4.2  FBT work-related devices exemption

From 1 April 2016, small businesses can provide their employees with multiple work-related portable electronic devices that have substantially identical functions in the same FBT year, and all of the devices will be exempt from FBT. This applies to devices that are primarily used for work, such as laptops, tablets, calculators, GPS navigation receivers and mobile phones.

This benefit may be in addition to or part of the employee’s salary or wages package.



A small business may be eligible for these superannuation concessions

5.1  Superannuation clearing house    

The Small Business Superannuation Clearing House helps small businesses pay super guarantee contributions for all your employees in a single electronic payment.
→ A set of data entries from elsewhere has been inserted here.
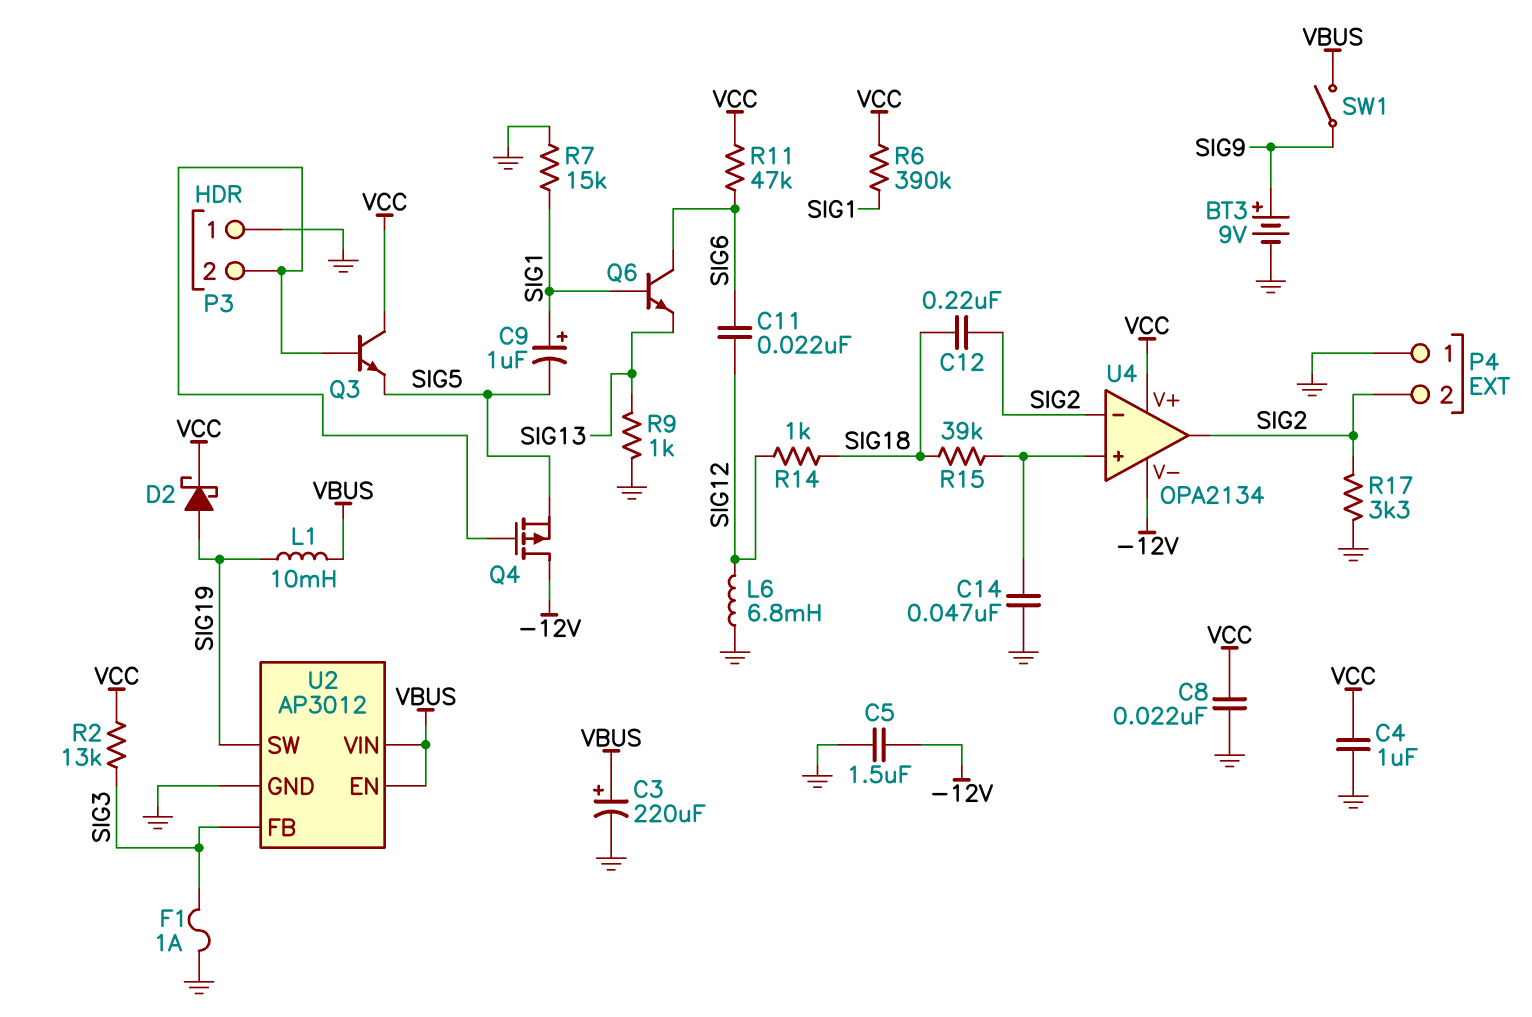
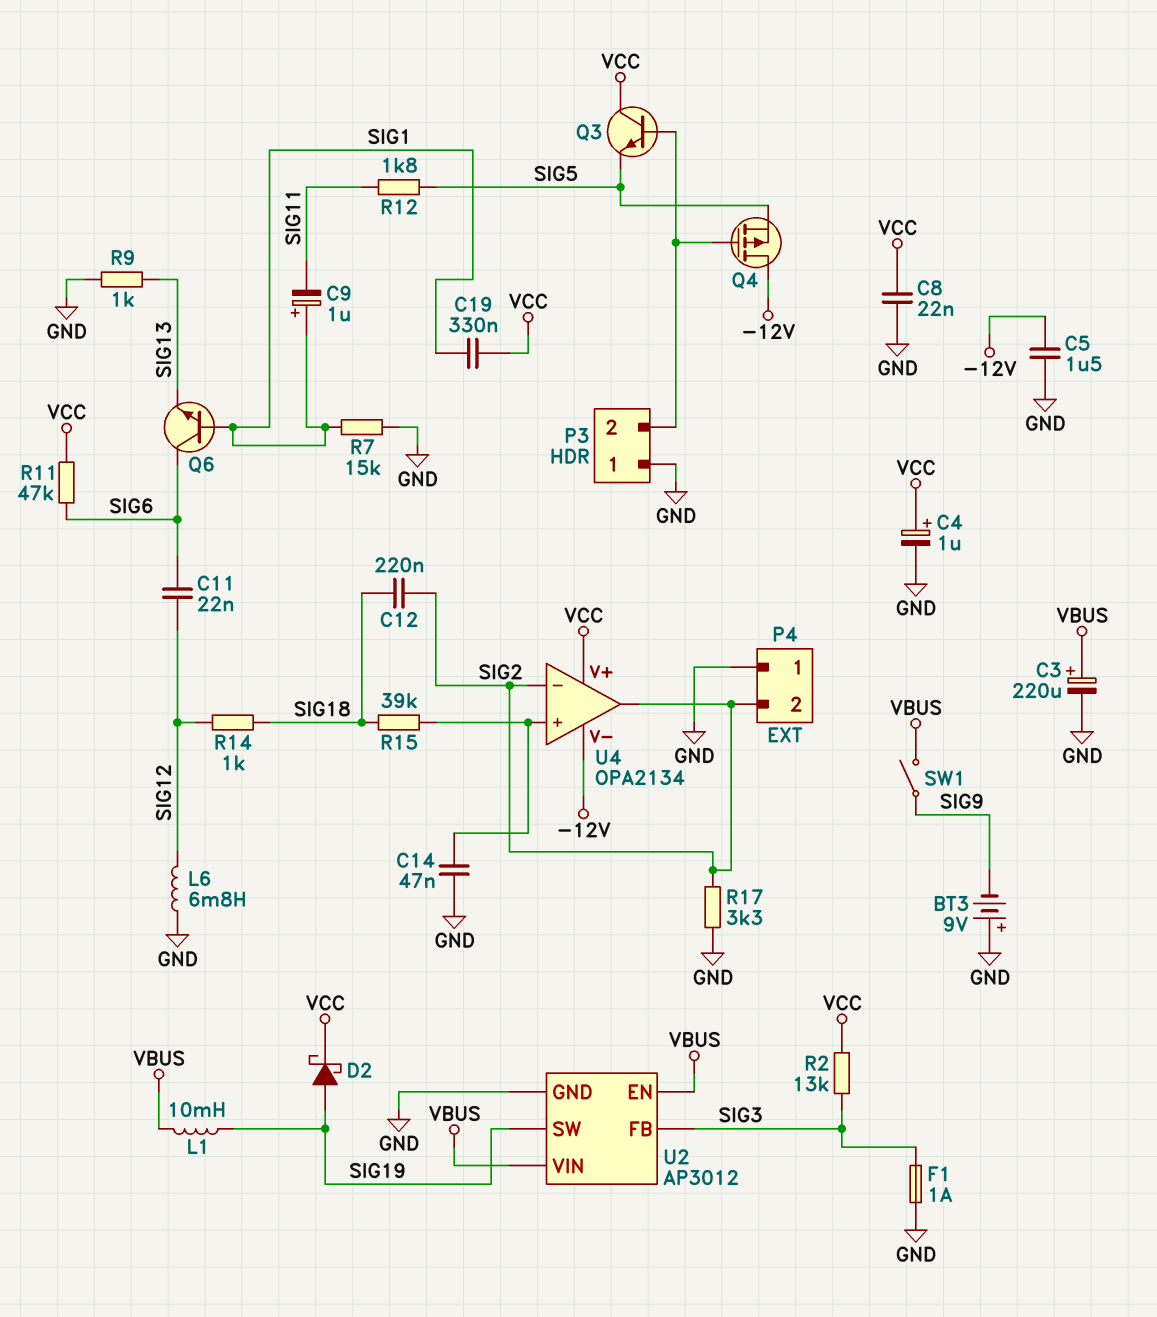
BT3: 9V (plus SIG9, minus GND) -> 9V (plus GND, minus SIG9)
C4: 1uF (GND, VCC) -> 1uF (plus VCC, minus GND)
C9: 1uF (plus SIG1, minus SIG5) -> 1uF (plus SIG1, minus SIG11)
C19: none -> 330nF (SIG1, VCC)
R6: 390k (SIG1, VCC) -> none
R12: none -> 1.8k (SIG5, SIG11)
If your business has 19 or fewer employees. or a turnover under $10 million you can access this service.

5.2  Contributions to your super fund

You may be able to contribute amounts under the small business capital gains tax (CGT) 15-year asset exemption (up to $1,445,000 for the 2017/18 year) and retirement exemption (up to $500,000) to your super fund without affecting your non-concessional contributions limits.

As mentioned above, the turnover threshold for the small business GGT concessions remains at $2 million.